■ Data records

*** Begin section ***

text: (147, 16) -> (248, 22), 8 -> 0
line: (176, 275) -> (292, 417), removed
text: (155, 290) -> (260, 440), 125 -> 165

*** End section ***
*** Begin section ***

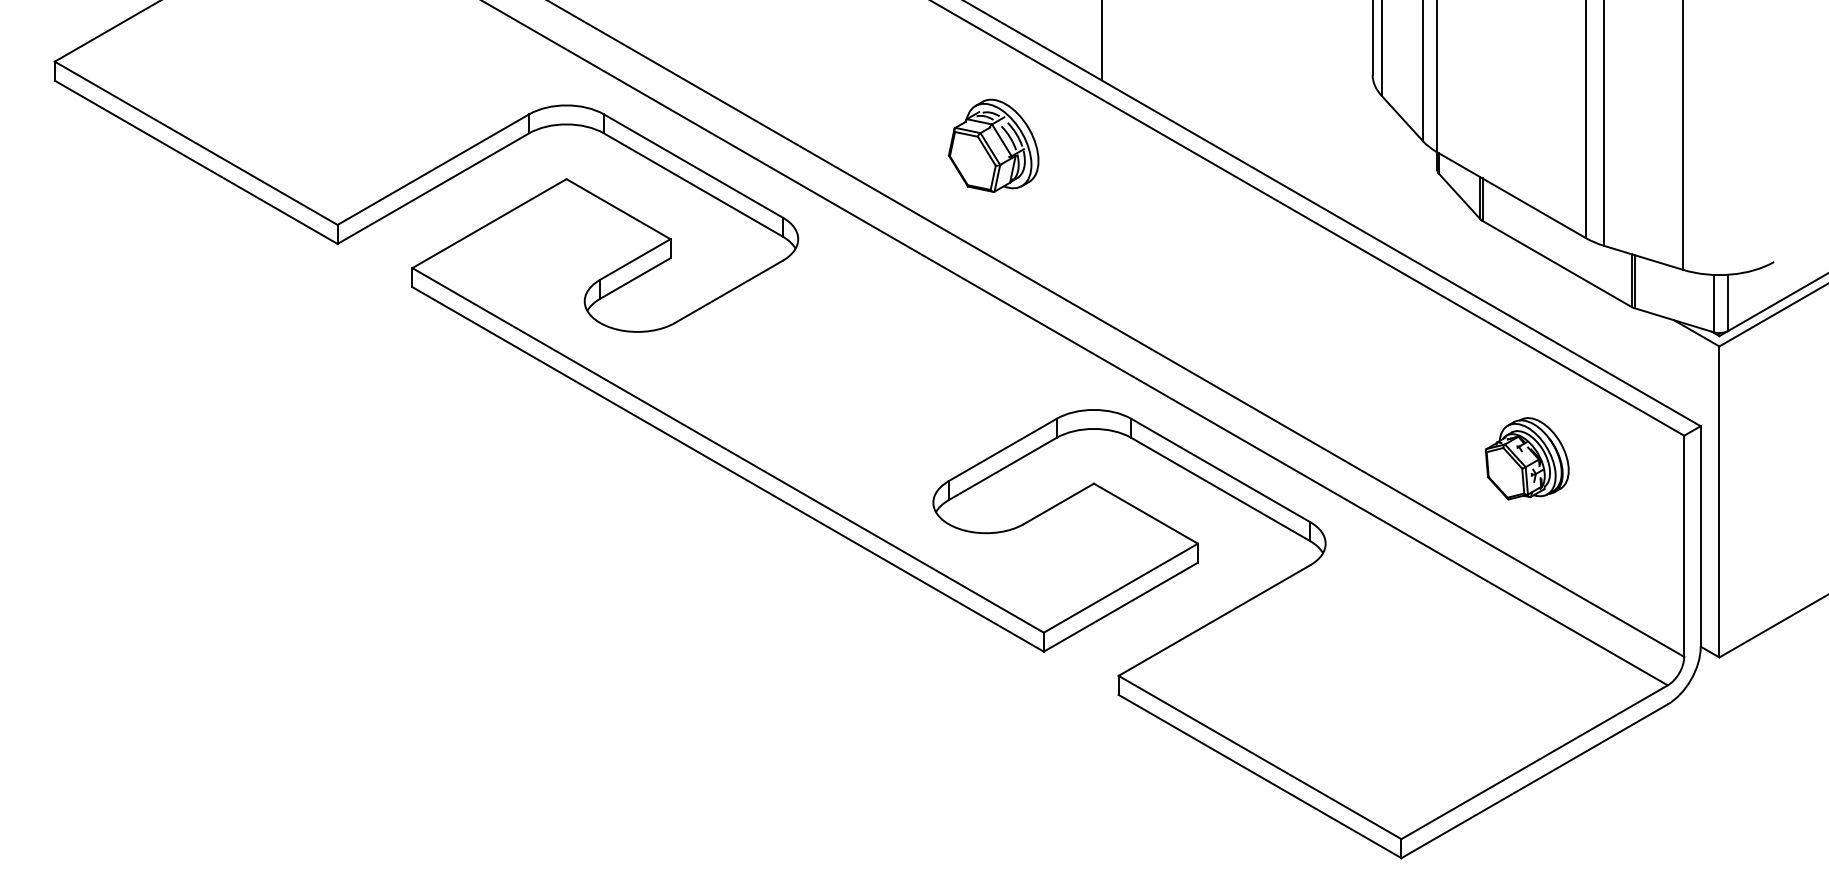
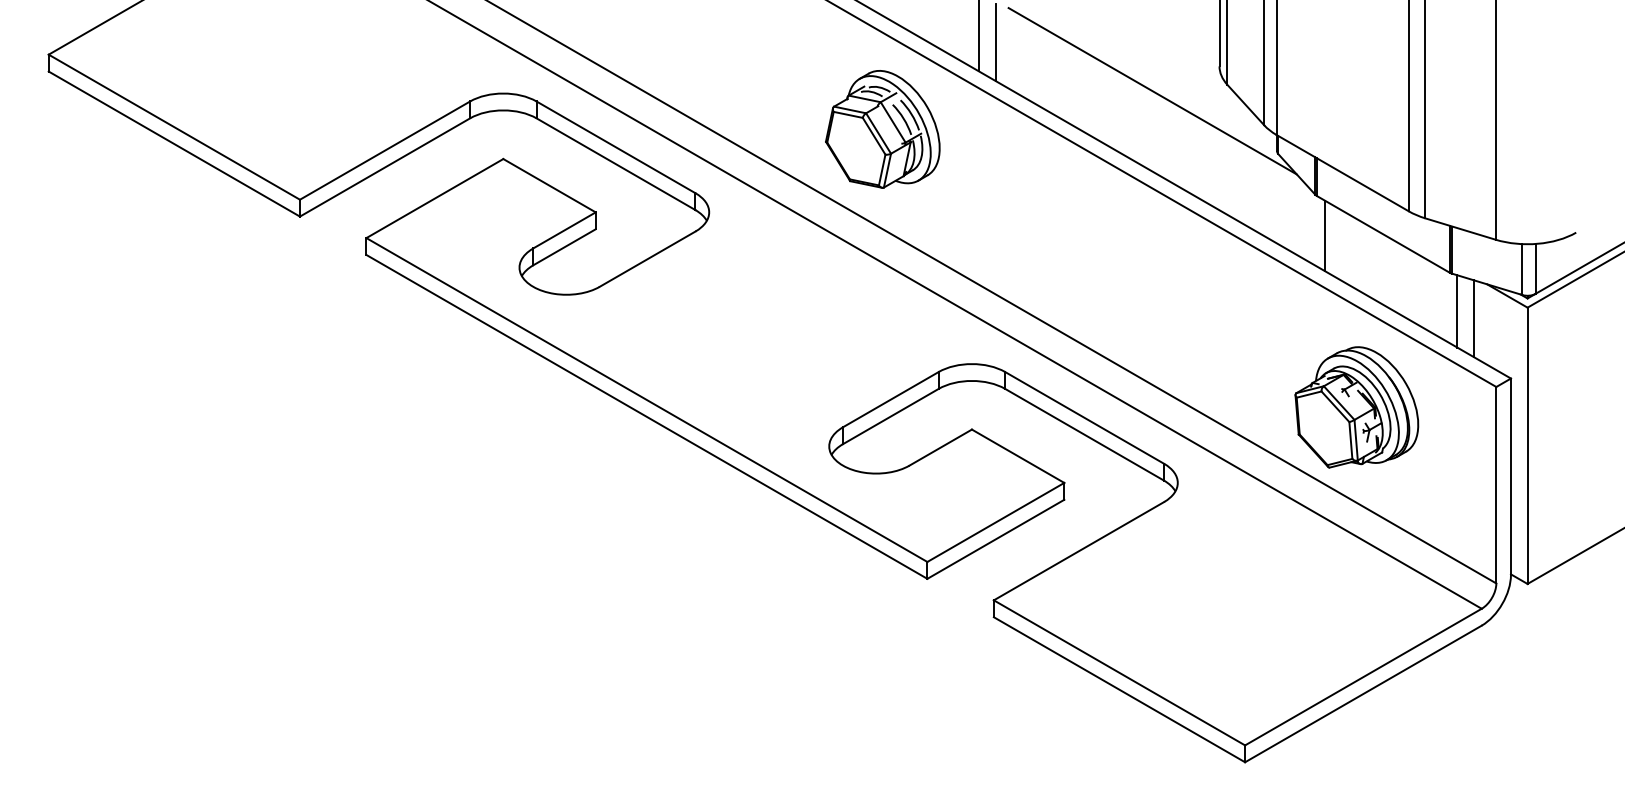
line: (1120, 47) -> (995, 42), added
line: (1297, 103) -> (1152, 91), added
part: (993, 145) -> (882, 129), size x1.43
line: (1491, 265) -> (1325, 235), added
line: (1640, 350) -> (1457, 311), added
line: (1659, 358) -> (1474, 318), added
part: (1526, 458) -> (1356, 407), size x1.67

*** End section ***

■ Work to complete
Set down, exactly as they appear above, all lines from the one that has "line: (1640, 350) -> (1457, 311), added" down to the one that has "part: (1526, 458) -> (1356, 407), size x1.67", including those two and no others.

■ Result for this task
line: (1640, 350) -> (1457, 311), added
line: (1659, 358) -> (1474, 318), added
part: (1526, 458) -> (1356, 407), size x1.67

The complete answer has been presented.